This post originated from an RSS feed registered with Java Buzz
by Bill de hÓra.
Original Post: Dates in Atom
Feed Title: Bill de hÓra
Feed URL: http://www.dehora.net/journal/atom.xml
Feed Description: FD85 1117 1888 1681 7689 B5DF E696 885C 20D8 21F8
Atom Feeds and AtomPub collections are time ordered data. I think
most people intuitively know that Atom feeds are time ordered data, but
perhaps not that they're ordered by update and edit times, or why time is the natural order for atom serviced content even though domain content might have other natural orders that make sense.
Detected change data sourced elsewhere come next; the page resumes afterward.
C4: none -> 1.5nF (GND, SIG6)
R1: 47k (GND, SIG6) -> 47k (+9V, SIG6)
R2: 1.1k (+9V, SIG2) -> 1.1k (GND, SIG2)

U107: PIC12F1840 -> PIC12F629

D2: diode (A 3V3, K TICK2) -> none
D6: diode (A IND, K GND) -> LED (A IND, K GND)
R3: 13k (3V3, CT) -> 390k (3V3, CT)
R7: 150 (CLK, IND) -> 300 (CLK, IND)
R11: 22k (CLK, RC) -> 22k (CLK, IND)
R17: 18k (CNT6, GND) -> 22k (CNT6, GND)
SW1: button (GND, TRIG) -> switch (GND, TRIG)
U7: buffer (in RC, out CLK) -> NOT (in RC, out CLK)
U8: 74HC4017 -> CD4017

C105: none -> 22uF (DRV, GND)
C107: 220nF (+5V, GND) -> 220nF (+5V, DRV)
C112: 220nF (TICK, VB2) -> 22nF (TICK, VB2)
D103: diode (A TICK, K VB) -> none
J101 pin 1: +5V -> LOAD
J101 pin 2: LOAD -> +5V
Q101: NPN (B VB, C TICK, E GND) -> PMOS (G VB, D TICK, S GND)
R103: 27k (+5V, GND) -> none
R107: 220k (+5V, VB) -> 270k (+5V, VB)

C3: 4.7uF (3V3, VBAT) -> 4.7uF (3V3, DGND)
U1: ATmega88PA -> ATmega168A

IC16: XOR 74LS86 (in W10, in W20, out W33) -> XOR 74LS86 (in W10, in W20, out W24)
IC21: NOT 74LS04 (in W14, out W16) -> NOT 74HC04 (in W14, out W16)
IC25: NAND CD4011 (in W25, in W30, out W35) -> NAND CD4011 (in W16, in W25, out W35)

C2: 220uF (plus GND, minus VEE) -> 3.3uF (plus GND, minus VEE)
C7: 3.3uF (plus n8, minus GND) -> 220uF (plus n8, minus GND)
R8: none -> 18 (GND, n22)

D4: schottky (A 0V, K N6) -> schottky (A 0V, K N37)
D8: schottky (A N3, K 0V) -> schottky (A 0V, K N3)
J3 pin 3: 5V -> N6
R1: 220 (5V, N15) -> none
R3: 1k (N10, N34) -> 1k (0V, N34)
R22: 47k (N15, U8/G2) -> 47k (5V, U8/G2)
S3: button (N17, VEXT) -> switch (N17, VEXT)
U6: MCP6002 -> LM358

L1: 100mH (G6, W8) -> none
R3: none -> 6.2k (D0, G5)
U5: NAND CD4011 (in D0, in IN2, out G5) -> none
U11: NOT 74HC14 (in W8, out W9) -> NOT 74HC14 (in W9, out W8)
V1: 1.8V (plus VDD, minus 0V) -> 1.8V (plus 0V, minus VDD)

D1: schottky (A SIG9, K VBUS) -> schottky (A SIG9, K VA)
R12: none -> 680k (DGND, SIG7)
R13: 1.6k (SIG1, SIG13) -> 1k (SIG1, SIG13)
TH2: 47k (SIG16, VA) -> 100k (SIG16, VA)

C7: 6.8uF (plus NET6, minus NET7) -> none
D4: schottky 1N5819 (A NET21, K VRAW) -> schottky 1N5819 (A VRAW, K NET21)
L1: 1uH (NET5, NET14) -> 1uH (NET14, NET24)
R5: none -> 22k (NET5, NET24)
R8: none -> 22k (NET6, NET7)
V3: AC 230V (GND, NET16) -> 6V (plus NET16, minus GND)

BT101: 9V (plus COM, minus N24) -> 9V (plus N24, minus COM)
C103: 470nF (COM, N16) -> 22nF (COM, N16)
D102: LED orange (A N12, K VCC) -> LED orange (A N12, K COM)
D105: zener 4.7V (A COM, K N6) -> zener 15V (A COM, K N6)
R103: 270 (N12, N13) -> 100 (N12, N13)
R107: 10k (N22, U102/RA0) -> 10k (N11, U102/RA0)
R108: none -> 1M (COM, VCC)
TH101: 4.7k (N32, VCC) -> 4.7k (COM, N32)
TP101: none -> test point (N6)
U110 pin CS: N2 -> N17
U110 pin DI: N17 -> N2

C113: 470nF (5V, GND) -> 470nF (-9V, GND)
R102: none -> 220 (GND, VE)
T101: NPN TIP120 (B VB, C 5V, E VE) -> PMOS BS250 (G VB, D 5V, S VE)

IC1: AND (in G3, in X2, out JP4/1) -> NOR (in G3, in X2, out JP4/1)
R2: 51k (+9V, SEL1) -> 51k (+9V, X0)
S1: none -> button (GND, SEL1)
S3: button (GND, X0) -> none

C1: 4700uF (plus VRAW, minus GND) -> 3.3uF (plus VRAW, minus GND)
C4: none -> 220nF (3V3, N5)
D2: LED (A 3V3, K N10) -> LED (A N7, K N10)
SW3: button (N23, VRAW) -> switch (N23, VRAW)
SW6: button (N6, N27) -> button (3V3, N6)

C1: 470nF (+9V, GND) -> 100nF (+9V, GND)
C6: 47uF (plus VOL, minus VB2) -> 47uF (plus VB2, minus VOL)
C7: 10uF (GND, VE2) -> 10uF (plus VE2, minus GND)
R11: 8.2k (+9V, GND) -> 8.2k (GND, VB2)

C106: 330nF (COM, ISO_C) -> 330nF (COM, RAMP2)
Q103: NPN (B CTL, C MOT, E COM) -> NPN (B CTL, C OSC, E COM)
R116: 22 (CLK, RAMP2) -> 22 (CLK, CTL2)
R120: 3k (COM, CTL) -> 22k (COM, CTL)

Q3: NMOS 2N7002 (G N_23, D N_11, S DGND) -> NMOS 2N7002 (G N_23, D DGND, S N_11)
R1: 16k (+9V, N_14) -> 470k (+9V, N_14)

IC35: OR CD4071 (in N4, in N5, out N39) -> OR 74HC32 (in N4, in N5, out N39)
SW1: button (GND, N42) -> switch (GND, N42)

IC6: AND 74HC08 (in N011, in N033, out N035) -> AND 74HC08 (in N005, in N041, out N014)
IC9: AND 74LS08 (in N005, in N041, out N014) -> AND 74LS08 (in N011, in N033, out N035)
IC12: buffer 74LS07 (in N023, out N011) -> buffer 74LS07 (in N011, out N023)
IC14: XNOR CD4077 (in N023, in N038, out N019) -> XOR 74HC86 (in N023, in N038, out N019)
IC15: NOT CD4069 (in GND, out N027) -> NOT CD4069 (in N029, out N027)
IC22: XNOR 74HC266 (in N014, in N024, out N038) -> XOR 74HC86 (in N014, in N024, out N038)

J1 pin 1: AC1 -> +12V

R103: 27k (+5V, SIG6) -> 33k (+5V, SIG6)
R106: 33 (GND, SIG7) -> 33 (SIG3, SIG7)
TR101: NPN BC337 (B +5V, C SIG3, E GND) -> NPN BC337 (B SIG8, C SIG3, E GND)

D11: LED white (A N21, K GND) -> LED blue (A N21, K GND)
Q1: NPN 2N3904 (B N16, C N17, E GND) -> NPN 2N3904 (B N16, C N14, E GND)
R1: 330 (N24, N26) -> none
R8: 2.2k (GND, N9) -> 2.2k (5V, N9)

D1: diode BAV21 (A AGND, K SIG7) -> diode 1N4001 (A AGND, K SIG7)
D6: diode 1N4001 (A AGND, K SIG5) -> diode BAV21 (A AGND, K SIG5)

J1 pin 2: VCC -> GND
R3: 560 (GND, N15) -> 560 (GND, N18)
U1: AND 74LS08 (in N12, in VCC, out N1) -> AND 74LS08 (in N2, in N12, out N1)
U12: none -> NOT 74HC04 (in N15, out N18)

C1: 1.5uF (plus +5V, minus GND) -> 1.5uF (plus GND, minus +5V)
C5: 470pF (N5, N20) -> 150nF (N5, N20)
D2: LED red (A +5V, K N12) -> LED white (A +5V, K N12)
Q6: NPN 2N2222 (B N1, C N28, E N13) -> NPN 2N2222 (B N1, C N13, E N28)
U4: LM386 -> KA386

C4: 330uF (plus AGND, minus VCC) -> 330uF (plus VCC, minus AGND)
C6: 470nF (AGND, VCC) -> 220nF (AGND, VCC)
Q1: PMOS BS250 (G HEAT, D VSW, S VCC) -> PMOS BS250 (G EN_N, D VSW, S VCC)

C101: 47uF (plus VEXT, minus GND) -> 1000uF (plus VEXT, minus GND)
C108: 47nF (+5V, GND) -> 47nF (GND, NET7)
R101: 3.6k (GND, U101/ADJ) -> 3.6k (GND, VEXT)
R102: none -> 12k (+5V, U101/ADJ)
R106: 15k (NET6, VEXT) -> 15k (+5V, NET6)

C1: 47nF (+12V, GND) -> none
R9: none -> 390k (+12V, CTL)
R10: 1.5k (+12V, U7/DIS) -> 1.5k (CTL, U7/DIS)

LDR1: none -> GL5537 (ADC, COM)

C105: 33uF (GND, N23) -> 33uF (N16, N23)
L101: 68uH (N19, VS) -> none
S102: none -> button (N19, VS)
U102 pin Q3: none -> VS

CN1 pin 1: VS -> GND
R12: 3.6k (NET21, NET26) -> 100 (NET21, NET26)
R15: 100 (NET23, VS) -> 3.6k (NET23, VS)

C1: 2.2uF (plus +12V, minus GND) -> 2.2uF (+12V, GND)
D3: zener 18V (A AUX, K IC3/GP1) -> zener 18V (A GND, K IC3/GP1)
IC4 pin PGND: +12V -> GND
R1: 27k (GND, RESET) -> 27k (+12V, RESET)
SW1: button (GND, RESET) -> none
Since it's not
that commonly talked about, I figure it's worth at least one post to
explain why.
Dates in Atom
There's a long (torrid) history of datestamping in
the Atom standards and more generally feed syndication. When the Atom
format was being designed some working group members felt you needed 3 dates - an edit date, a publish date and a creation date. Or maybe an edit,
updated and published. Or... you get the idea. And as prior art to Atom Dublin Core had already settled on 3 dates. Anyway, the Atom working group couldn't agree on 3 (really),
but we could identify and agree on 2 meaningful dates -
updated and published. As a result, Atom Entries must have an updated
date, and can have a published date.
Why all the work to naturally order by time? Historically it's because
feeds come from blogs, which are diaries, which are lists of entries
ordered by date. Today it's increasingly for systems reasons, most
importantly, to support cheap synchronisation by clients. What happens
is that the combination of atom:id and atom:updated is enough
information for clients to synchronise new or updated content - they
work from the top of the feed and walk the entries and/or the feed's
previous links until they hit the first atom:id/atom:updated pair that
matches their local Entry cache - sync over. This lowers overall
traffic and data loading costs out of persistent storage.
Dates in AtomPub
AtomPub (RFC5023) added another date. The working group said that
AtomPub collections (feeds you can post content to) should be ordered
by a date called app:edited. Entries in AtomPub collections should contain one app:edited element, and
must not contain more than one.
Ideally this natural ordering would
have been be a must level specification, but RFC5023 couldn't mandate
the app:edited be universally understood, as that would break Atom's
versioning policies which say that new elements are 'foreign markup'
and can be optionally processed or must be ignored. In other words
no-one can introduce a new must understand datum into Atom (RFC4287)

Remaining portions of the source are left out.